Again you're talking about a lot of surrogate measures of quality, not actual quality. We should be measuring postop infection rates, not antibiotic administration. Periop ischemia and MI, not beta blocker administration. And anybody can get a good postop temp by throwing a bair hugger on the patient's head. Is that really quality? You can be a ****** giving lousy sloppy anesthetics, routinely sticking patients 5x for an IV or Aline because you don't know how to use ultrasound and have nearly perfect "metrics". I have seen it.
If your hospital/surgeons aren't already tracking infection rates, periop MI, blood use, etc. you're behind the times. That's a given. They were tracking that 20 years ago.

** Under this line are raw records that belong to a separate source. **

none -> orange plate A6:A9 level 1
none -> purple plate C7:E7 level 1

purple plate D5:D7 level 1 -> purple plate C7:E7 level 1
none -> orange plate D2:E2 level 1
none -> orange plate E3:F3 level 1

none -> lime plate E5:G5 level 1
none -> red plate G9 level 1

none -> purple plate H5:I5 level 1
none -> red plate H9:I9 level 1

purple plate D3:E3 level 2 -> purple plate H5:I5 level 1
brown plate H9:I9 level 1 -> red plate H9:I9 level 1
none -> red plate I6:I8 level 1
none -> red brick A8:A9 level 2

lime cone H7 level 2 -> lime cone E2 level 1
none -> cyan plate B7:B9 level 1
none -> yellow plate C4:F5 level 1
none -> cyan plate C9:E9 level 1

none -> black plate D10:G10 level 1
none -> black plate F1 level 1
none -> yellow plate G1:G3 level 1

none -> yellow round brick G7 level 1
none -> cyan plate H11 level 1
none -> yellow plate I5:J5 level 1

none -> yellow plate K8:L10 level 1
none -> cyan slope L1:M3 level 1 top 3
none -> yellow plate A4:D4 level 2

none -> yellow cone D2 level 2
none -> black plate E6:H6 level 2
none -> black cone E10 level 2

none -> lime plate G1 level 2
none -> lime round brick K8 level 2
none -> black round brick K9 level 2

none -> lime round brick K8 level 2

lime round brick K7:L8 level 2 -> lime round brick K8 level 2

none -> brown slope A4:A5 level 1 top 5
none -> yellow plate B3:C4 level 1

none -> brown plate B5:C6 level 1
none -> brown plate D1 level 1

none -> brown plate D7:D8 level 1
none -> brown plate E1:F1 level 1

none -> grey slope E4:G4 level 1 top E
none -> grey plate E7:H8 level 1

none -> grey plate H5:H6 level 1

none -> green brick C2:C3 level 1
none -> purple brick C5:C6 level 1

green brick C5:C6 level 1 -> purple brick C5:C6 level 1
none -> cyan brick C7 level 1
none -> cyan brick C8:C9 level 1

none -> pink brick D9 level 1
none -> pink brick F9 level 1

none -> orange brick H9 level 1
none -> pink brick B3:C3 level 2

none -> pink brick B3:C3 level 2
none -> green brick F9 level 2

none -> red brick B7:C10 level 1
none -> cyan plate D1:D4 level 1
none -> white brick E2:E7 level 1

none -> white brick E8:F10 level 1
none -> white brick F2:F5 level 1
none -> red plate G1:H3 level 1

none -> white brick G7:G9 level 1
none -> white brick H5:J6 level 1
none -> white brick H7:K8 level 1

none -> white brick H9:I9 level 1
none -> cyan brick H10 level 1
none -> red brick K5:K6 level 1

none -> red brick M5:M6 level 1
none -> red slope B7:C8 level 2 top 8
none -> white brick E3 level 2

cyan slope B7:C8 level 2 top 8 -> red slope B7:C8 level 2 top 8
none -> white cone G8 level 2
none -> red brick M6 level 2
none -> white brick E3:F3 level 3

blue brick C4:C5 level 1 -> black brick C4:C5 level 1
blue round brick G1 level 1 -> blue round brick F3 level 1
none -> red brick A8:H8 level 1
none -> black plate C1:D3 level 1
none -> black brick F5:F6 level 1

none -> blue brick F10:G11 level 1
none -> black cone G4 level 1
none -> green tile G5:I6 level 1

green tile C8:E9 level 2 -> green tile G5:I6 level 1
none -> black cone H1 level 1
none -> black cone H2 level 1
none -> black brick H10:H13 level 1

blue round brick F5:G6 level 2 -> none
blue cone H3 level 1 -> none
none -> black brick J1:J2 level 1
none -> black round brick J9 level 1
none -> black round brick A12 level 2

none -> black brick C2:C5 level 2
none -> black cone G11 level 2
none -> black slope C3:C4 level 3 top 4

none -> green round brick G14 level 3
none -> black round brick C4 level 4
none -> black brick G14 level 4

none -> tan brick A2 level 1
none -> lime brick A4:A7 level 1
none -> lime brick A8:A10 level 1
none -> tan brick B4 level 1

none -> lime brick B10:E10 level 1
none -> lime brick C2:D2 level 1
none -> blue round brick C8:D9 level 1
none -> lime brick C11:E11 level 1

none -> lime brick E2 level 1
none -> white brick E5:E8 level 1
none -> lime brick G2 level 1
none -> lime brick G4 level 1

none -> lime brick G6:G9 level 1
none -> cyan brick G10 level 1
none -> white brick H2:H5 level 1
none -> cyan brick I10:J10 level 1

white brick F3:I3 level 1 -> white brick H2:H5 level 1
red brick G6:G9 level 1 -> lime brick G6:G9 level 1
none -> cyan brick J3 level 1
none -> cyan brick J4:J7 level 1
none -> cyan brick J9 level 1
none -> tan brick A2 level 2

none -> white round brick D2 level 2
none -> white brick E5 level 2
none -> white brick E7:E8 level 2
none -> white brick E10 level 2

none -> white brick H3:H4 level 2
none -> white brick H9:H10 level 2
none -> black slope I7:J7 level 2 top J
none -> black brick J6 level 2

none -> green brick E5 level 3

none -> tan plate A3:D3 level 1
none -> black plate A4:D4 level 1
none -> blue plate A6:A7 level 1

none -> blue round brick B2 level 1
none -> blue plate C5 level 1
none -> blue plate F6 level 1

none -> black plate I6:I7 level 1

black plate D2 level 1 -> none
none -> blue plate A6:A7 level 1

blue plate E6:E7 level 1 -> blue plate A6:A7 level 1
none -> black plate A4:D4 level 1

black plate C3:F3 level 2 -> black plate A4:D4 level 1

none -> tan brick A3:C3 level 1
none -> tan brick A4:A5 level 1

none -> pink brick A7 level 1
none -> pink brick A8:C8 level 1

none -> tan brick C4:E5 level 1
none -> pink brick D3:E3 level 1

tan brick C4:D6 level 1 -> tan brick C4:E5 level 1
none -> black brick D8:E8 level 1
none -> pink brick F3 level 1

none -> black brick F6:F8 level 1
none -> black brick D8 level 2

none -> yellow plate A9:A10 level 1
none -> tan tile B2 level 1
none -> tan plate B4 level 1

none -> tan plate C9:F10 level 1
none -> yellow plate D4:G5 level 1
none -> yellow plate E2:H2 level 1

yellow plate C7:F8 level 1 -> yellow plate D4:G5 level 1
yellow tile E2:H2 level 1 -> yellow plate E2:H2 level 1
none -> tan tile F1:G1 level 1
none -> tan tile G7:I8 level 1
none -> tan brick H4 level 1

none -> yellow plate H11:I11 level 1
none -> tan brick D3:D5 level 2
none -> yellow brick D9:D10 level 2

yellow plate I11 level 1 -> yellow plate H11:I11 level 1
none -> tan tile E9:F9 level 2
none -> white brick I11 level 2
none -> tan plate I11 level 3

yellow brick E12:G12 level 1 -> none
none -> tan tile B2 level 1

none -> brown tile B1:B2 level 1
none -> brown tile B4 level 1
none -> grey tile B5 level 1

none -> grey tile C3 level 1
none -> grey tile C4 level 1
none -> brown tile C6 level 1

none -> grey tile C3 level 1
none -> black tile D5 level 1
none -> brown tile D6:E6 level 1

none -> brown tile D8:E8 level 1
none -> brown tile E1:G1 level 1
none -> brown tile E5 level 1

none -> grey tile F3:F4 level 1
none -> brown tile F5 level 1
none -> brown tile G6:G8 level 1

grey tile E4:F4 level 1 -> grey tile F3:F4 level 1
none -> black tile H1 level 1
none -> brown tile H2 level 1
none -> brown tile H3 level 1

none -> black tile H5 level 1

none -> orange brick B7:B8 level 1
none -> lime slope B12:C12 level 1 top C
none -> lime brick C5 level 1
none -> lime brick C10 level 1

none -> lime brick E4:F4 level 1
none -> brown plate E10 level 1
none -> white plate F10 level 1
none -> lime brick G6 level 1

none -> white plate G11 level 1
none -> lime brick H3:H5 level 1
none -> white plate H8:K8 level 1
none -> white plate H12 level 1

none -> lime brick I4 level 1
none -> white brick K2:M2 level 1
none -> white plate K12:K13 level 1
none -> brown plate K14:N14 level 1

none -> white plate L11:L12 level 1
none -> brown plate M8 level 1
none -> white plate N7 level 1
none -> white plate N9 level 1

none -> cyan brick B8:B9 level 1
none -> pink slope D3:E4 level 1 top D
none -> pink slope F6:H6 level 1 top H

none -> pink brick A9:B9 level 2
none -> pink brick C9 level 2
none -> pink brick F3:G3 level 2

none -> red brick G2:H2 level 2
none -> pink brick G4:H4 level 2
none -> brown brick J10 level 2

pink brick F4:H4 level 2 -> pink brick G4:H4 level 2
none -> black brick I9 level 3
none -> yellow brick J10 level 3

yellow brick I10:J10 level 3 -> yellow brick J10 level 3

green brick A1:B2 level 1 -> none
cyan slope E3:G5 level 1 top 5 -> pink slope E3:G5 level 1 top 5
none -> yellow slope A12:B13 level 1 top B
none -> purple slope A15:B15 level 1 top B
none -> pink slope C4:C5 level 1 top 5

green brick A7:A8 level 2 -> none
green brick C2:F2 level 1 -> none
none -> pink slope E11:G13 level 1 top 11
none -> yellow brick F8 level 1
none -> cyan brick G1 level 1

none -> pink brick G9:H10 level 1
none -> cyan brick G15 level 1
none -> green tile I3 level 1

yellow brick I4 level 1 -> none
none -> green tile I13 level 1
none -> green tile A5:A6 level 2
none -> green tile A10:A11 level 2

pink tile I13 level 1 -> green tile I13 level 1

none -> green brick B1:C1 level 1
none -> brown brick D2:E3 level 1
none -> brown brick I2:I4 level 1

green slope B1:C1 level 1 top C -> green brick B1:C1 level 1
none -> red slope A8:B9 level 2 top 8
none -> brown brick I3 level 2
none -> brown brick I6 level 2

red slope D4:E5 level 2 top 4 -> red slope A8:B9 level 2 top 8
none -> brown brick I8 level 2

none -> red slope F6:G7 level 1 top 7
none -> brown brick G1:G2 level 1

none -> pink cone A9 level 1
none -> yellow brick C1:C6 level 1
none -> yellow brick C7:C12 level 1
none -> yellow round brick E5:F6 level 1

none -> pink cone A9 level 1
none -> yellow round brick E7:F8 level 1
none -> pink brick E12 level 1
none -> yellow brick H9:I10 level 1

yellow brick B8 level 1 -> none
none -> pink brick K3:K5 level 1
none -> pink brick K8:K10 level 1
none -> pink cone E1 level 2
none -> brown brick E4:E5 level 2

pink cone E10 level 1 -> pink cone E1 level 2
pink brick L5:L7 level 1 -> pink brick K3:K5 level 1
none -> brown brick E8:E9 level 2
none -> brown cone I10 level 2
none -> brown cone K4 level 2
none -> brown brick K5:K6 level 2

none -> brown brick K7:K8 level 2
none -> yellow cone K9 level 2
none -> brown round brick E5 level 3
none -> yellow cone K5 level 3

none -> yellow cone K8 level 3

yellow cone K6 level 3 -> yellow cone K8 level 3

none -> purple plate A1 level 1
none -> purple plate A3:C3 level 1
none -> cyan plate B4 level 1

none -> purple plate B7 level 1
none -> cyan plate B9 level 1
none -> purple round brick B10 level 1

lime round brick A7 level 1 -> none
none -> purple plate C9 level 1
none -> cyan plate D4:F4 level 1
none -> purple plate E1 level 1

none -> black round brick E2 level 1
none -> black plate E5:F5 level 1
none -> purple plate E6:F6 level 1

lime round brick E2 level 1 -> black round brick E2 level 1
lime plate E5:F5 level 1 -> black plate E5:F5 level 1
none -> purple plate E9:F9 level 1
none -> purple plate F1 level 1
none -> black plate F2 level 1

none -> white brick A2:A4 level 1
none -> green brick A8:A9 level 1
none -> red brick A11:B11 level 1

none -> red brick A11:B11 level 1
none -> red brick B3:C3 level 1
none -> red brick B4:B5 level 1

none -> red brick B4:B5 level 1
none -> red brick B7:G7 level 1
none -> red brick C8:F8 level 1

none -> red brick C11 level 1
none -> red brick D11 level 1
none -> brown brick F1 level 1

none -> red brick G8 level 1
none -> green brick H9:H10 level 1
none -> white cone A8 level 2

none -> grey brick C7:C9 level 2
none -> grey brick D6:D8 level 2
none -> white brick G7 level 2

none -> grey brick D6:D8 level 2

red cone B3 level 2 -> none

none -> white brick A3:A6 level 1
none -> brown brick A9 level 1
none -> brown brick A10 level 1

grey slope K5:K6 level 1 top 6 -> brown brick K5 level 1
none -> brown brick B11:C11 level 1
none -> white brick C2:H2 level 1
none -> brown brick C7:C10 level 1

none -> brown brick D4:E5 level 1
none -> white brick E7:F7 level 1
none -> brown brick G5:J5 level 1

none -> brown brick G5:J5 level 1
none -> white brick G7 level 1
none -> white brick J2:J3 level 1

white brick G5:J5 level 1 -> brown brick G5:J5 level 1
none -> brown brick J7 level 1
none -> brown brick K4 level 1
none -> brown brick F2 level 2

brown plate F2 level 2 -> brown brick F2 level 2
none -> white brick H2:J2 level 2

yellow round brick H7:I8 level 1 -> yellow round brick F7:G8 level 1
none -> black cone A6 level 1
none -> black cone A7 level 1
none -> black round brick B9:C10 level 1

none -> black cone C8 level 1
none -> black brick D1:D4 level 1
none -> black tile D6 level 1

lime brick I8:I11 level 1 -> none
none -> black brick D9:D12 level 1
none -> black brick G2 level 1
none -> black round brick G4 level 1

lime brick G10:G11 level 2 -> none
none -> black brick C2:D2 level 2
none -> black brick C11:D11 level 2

Those other things I mentioned are quality metrics, just not metrics that you seem to value. If you keep the patient warm, you avoided unintentional hypothermia, that's quality. If your patients post op pain score is 3 out of 10 higher than your partners, that's not quality. If you don't give abx within an hour of cut or give them late, that's poor quality whether the patient gets an infection or not. If your room turn over time is excessive and unpredictable for the same level of case, that's something to identify and correct. Though that would be more quality of life, you could go home earlier or make more money with another case.
If someone is giving "******ed" anesthetics you should have internal QI and chart reviews to track that and identity problems. Isn't that a requirement for MOCA? I thought someone in the department had to sign off that I was participating in QI via M&M conference and internal chart reviews?
 
But if you set out sticks and carrots for the process then the process becomes disproportionately important and something to game. Instead of doing what's right for the patient, this encourages people to do what's right for their paycheck. Pretty bad way to practice medicine.

And that's why it's important to have physicians involved in deciding what process measures to measure and which ones dont't matter. But hey if nobody wants to be interested and step up the hospital is going to start measuring something anyway and you guys can all complain about it later.